Mr Neil Kinnock yesterday established his authority as Labour leader with a speech which thrilled his friends, dismayed his enemies and gave his party conference a vision of electoral victory at the expense of the militant left.

His assault caused fury among the left and prompted a melodramatic march from the party's annual conference platform by Mr Eric Heffer, who said Mr Kinnock's attack on the Militant-led Liverpool City Council had shocked him.

But the speech was hailed as a triumph. The praise heaped upon Mr Kinnock was the sort of adulation for a leader which had not been heard for decades. Mr Roy Hattersley, his deputy, said the speech was historic because it had changed British politics.

He had deliberately ignored today's expected confrontation over fines with Mr Arthur Scargill, the miners' president, to concentrate on the need for Labour to win the next election by rejecting doctrinal argument and on appealing to what he called the instinct of the Labour movement for victory.
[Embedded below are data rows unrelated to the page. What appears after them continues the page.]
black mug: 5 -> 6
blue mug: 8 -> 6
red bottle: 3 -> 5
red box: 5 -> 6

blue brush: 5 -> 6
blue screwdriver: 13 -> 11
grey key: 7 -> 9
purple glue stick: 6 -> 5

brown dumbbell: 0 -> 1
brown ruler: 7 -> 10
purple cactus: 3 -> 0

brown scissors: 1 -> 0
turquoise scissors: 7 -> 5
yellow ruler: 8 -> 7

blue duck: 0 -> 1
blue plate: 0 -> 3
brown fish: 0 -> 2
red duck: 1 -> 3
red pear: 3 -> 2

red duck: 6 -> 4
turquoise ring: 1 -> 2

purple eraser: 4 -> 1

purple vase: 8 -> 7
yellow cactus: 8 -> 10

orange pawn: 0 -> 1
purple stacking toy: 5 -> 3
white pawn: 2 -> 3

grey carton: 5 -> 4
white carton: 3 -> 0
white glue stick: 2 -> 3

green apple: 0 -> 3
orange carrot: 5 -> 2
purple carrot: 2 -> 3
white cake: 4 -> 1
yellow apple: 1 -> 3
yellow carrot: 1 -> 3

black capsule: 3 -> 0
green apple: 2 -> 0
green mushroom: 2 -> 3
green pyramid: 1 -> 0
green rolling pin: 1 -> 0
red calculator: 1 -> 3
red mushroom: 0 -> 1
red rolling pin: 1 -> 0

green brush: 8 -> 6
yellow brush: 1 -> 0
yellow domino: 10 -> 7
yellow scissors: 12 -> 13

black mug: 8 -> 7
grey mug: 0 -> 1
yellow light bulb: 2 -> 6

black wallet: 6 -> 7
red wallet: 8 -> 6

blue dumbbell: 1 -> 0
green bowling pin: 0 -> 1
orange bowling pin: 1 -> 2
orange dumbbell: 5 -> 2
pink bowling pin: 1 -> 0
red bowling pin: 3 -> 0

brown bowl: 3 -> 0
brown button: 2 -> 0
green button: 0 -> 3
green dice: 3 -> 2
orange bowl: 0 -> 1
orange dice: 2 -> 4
The speech had some trade union delegates and party officials in tears with its passion.

Mr Derek Hatton, the deputy leader of Liverpool City Council, denounced what he called "the rantings and ravings of Kinnock". But Mr Kinnock prompted an ecstatic ovation by telling his party that electoral victory could not be achieved by "pious faith or by dreams" but by "working for it, planning for it, organising for it." He confronted head-on the criticism that he is sacrificing party policy and socialist principle. Power and principle to democratic socialists had to go together, he said. "We know that power without principles is ruthless, sour, empty, vicious," he said. "We also know that principle without power is idle sterility."

Mr Kinnock chose as one of his targets Liverpool, which he accused of "hiring taxis to scuttle round a city handing out redundancy notices to its own workers." It was this reference which brought Mr Heffer to his feet and off the platform.

The boos failed to stop Mr Kinnock: some members of the party, he said, had became latter-day public schoolboys who believed that it was more important to play than win.

"And then," he said, "they talk of victory." The last third of the speech was devoted to a straightforward attack on the hard left forces who have focused their sights on him. Up in the galleries there was cheering and even some delegates of the Transport and General Workers' Union stood, clapping their hands above their heads.